May 19, 2026
Woman Entrepreneur:
Kim Hernandez
Her Website:
https://tekramp.com/
We’re excited to announce the April $10,000 Startup Grant recipient. Congratulations to Kim Hernandez, founder of MITekz Solutions LLC.
Recently, WomensNet Advisory Board member Jama Hernandez sat down with Kim for an exclusive interview. You can listen to their conversation and view the transcript below.
Jama: Hi everyone. My name is Jama with WomensNet, and we are excited to introduce to you our 2026 April grant recipients. We have with us Kim, co-founder of MITekz, and she is our Startup grant winner. Thank you so much for being here today. We really appreciate it. And we’re looking forward to learning more about your business and to know what makes your business unique in your field. Please tell us about your business and what or who inspired your business.
Kim: My name is Kim Hernandez and I’m the founder of MITekz but also developed a platform called TekRamp. It is all scale native compliance acceleration workspace that helps companies break into the federal markets by making compliance faster, making it more collaborative, and a repeatable process. As a veteran founded woman led business building out of Northern Virginia, I’ve seen firsthand that in high stake environments, technology has to deliver real outcomes, but in the government outdated compliance processes still keeps great vendors out of the game from essentially from being able to contribute. So the seed of the inspiration for TeKRamp ties back to my background in the military which taught me that in critical moments, software is not about the features, it’s about the reliability and the outcomes that that software can provide for folks when we’re out in the field. So it surprised me to see how stuck and outdated the tooling that we had not only in the field, but also at home state. Not because better technology didn’t exist, but because the compliance to even get in was too expensive and slow. Our software focuses around FedRAMP and CMMC compliance. Programs like that take anywhere from 12 to 18 months and the cost is in the millions. So it shuts out a lot of innovative SaaS companies and contractors. So that’s the problem that I built TeKRamp to solve- opening those federal compliance doors so that more strong vendors can serve agencies securely.
Jama: You’re filling a critical need and even understanding all the compliance regulations is a science in itself! So. Wonderful. You talked a little bit about it already, but can you tell us what else makes your approach and the service you’re providing different from others?
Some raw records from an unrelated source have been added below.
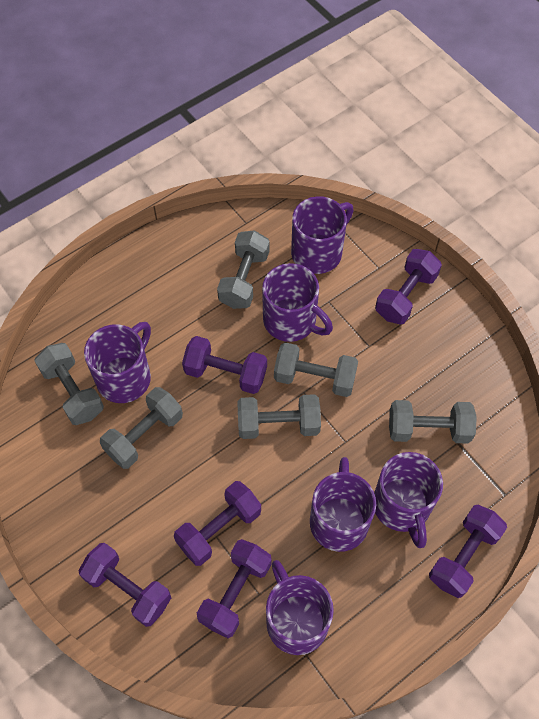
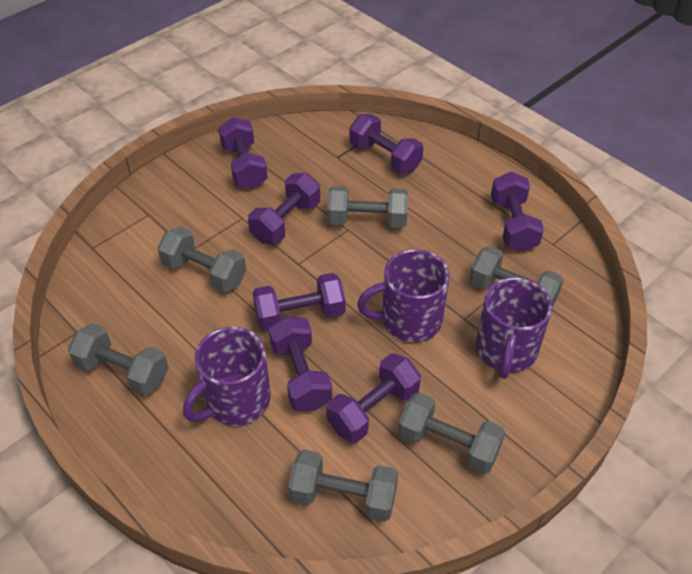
purple dumbbell: 6 -> 7
purple mug: 6 -> 3

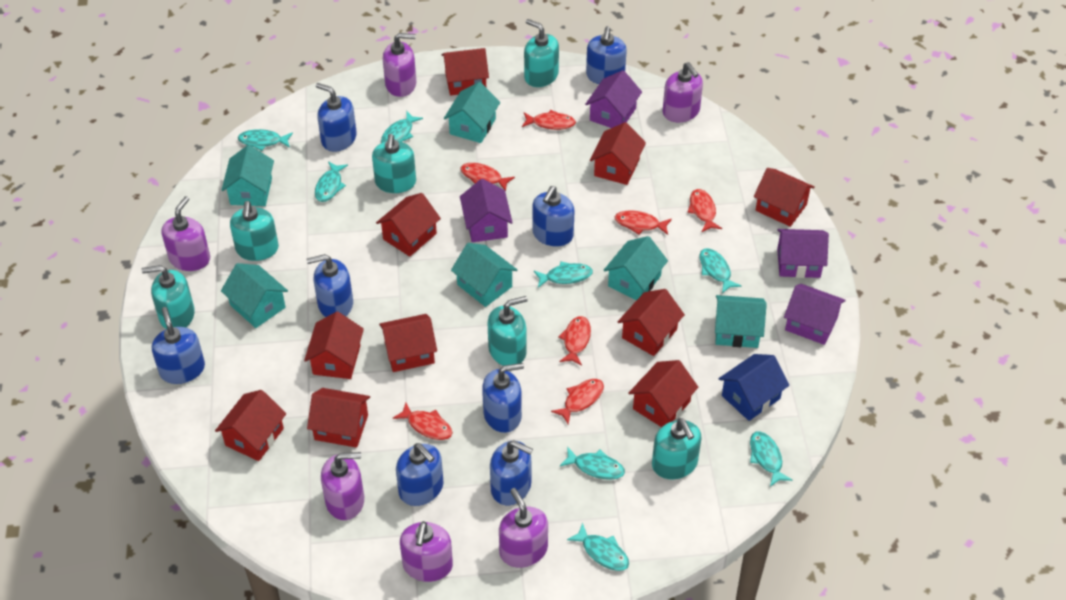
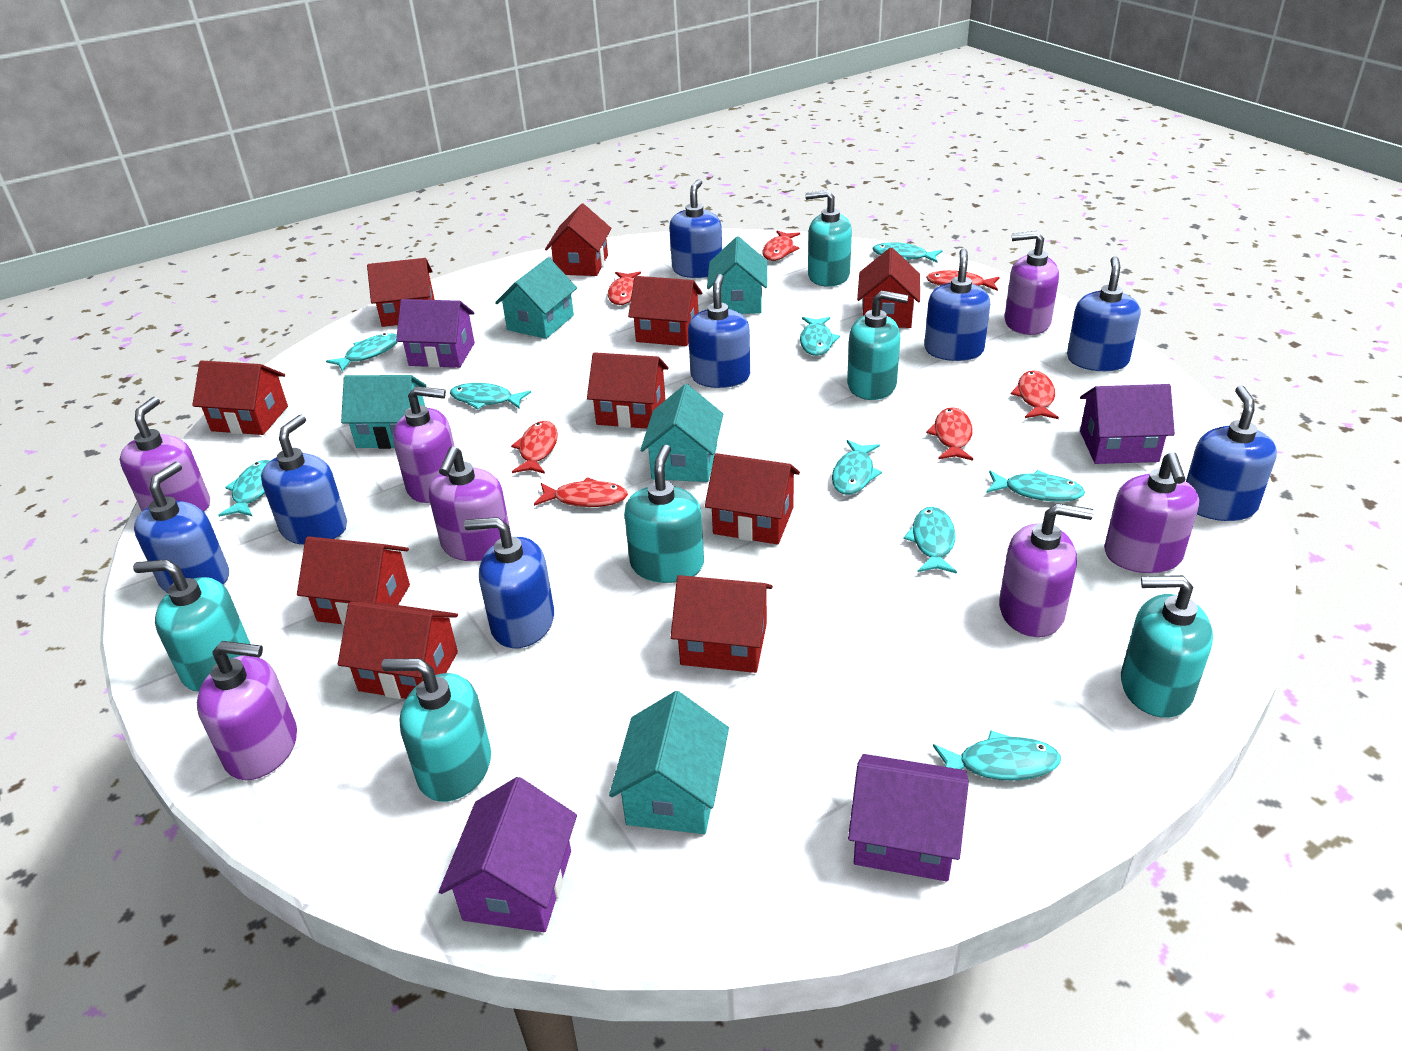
blue house: 1 -> 0
purple soap dispenser: 6 -> 7
turquoise fish: 8 -> 9
turquoise house: 6 -> 5

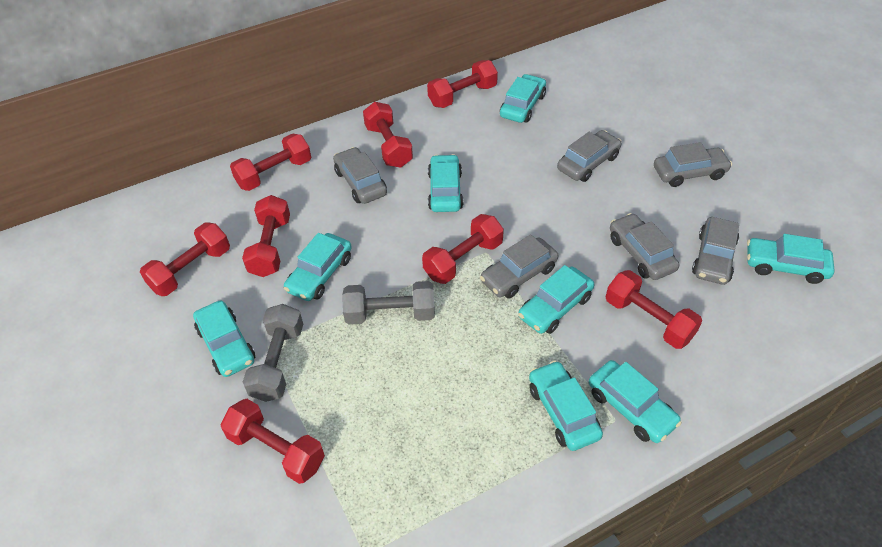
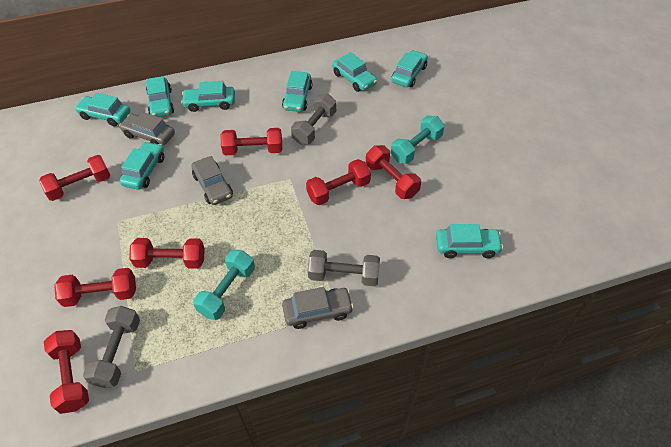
grey car: 6 -> 3
grey dumbbell: 2 -> 3
red dumbbell: 8 -> 7
turquoise dumbbell: 0 -> 2

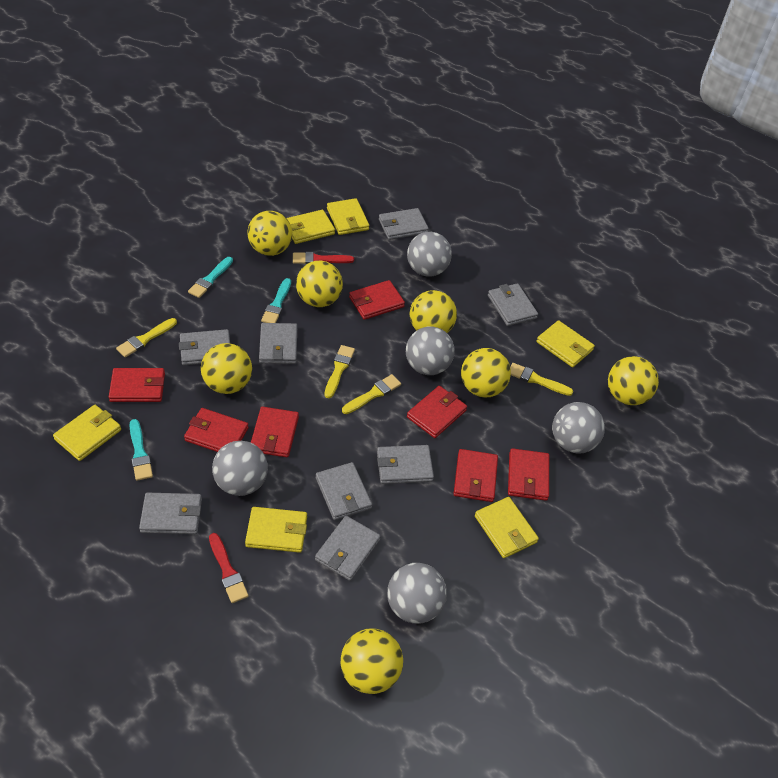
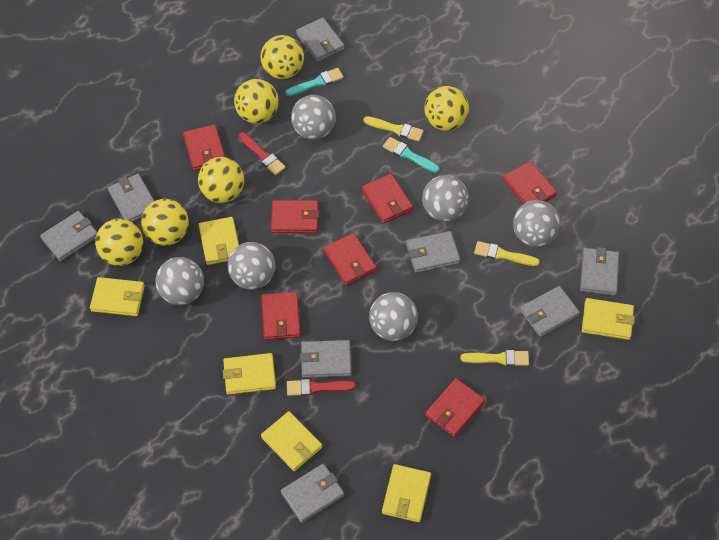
grey ball: 5 -> 6
turquoise brush: 3 -> 2
yellow ball: 7 -> 6
yellow brush: 4 -> 3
Kim: Most compliance today is consultants and PDFs for the most part. So you essentially hire smart people and they hand you a 400 page system security plan, also known as an SSP in a word like format. And 12 to 18 months later you find out whether the agency liked it or not, like whether they approved it or didn’t approve it. TekRamp the software that we developed is not a spreadsheet and documents like the typical way that it it’s mostly being done today. Three things set us aside that make us different.
The first is that we have an AI driven companion embedded into the software. So it’s essentially like a virtual compliance team that helps you translate the compliance jargon that may not be familiar to the user. So it helps you understand that and it creates practical actions for you to take to get you up to compliance. It helps or walks non-expert through the implementation that matches their stack and reduces the need for the $100,000 consultant engagements that most small businesses and even like the 20 person companies that are racing toward the November CMMC deadline. It’s just not feasible, it’s very expensive. And our software helps folks go through FedRAMP- that certification is in the millions and that creates a paywall for, for Agile like SaaS vendors.
The second thing is that we’re all scale native which is essentially a machine readable format- that’s going to be the standard moving forward. That means that you can essentially author a control one time and it will flow into other compliance requirements like your FedRAMP, your CMMC, SOC 2, HIPPA and ISO artifacts. So in other words, compliance becomes code, so it’s not Word documents anymore. It can easily go into either one of those depending on what the organization requirements are.
The third is that TekRamp is a multi-party collaboration workspace. It’s not just for the folks going through the certification, but it’s also for vendors, for assessors, for the consultants themselves, and for federal sponsors that are collaborating on the same package instead of sending emails and attachments that is usually a back and forth. It cuts back on the time. This 2026 there is a big wave of requirements coming down from the FedRAMP consolidated rules that is going to happen next month in June- everyone has to move toward a machine readable package. The second is that FedRAMP like the FedRAMP 20x Phase 3 is going to expand in the third quarter. That makes automation first authorization also like the default- so that’s another requirement. And then the third is that CMMC enforcement starts in November which is going to bring about 220,000+ defense contractors (or somewhere in that area), into compliance for the first time. So it is a requirement for you to even be able to do business with the government. If you want to take on a contract that has anything to do with the government you must be CMMC certified. So that’s what sets us apart. Right now we have the right product and the right moment where we’ve actually deployed to a production. So it’s ready to go now. That is essentially where we’re at and what sets us apart from what’s currently out there right now.
Jama: Sounds like you’re at the pulse in understanding what’s coming up, and that’s huge so that you can be an asset to all these other businesses! Thank you so much for taking the time today. We really appreciate it. And congratulations.